Music review: A night of of Rachmaninoff by the Washington Chorus
Few of Rachmaninoff's compositions possess the rich and rarefied beauty of his a capella, Russian Orthodox liturgical setting, the Vespers, Op. 37. Washington Chorus music directorJulian Wachner programmed the Vespers for Sunday evening's all-Rachmaninoff concert at the Kennedy Center but interspersed its movements with art songs and excerpts from the two-piano reduction of the Symphonic Dances. If that format made something of a hash of the Vespers as an organic whole, it provided a welcome change of style and texture throughout the evening.
Rachmaninoff's successful balancing act - combining actual Orthodox chant with suitably ancient-sounding, new-composed melodies and harmonizing them to sound at once traditional and conservatively modern - registered effectively in the Chorus's performance. Wachner found a lovely stillness at the work's core while exploiting all of the composer's late-Romantic manipulations of tempo and dynamic in a reading of splendid life and immediacy. The Chorus - a huge ensemble that all but filled the Concert Hall stage - delivered full-blooded tone (with a nicely grainy, authentically Russian-sounding rumble from the basses), crystal-clear diction and laudable refinement in their tapered phrasing.

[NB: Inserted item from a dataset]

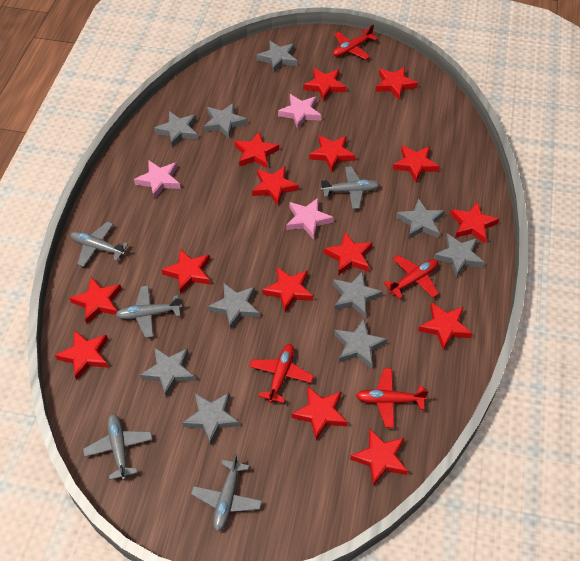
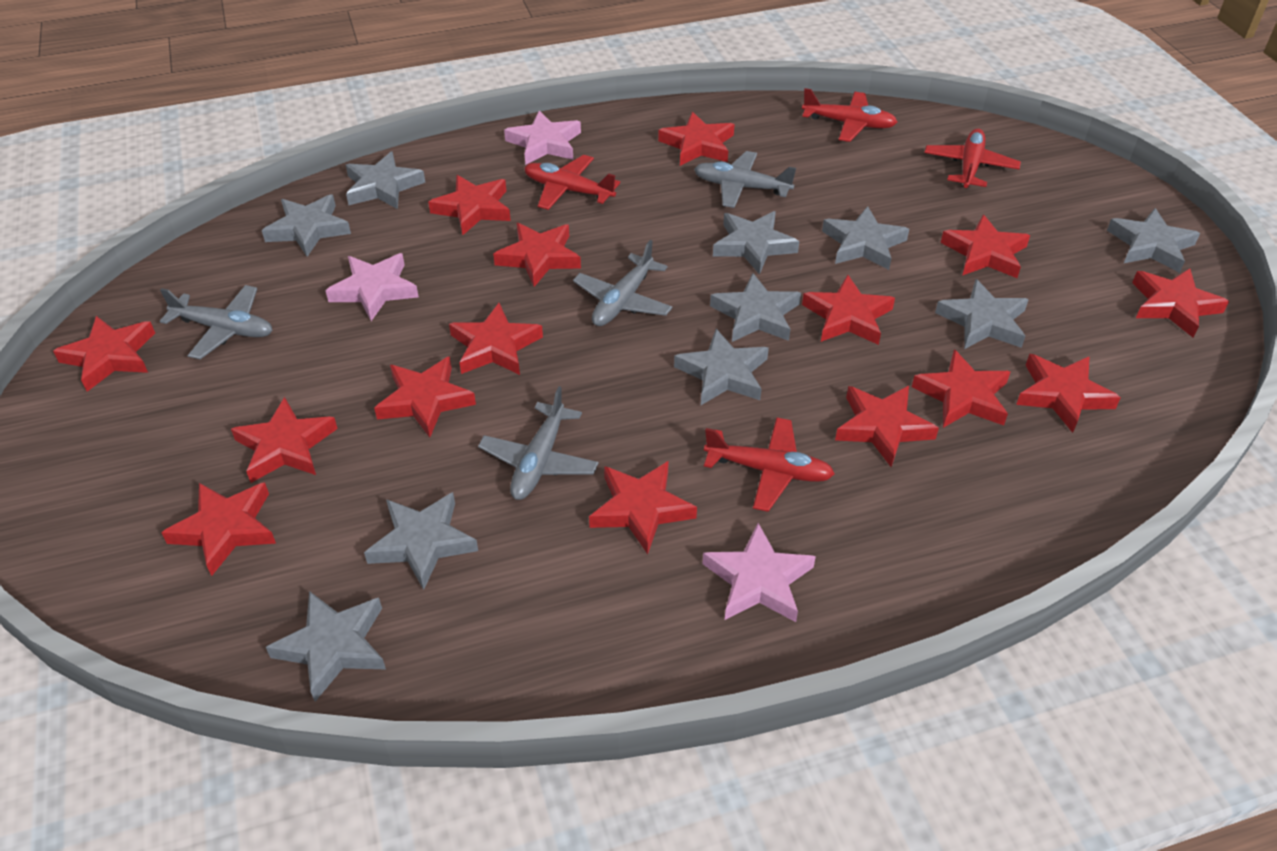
grey plane: 5 -> 4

American tenor Chad A. Johnson sounded idiomatically at home in the varied clusters of art songs, scaling their often athletically high-lying writing with a very Russian blend of plaintive and stentorian tone and the requisite yearning sob in the voice. And Wachner dazzled with some bravura keyboard work, both in the rhapsodic accompaniments to the songs and - together with the commanding pianist Grace Cho - in the highly virtuosic transcription of the Dances.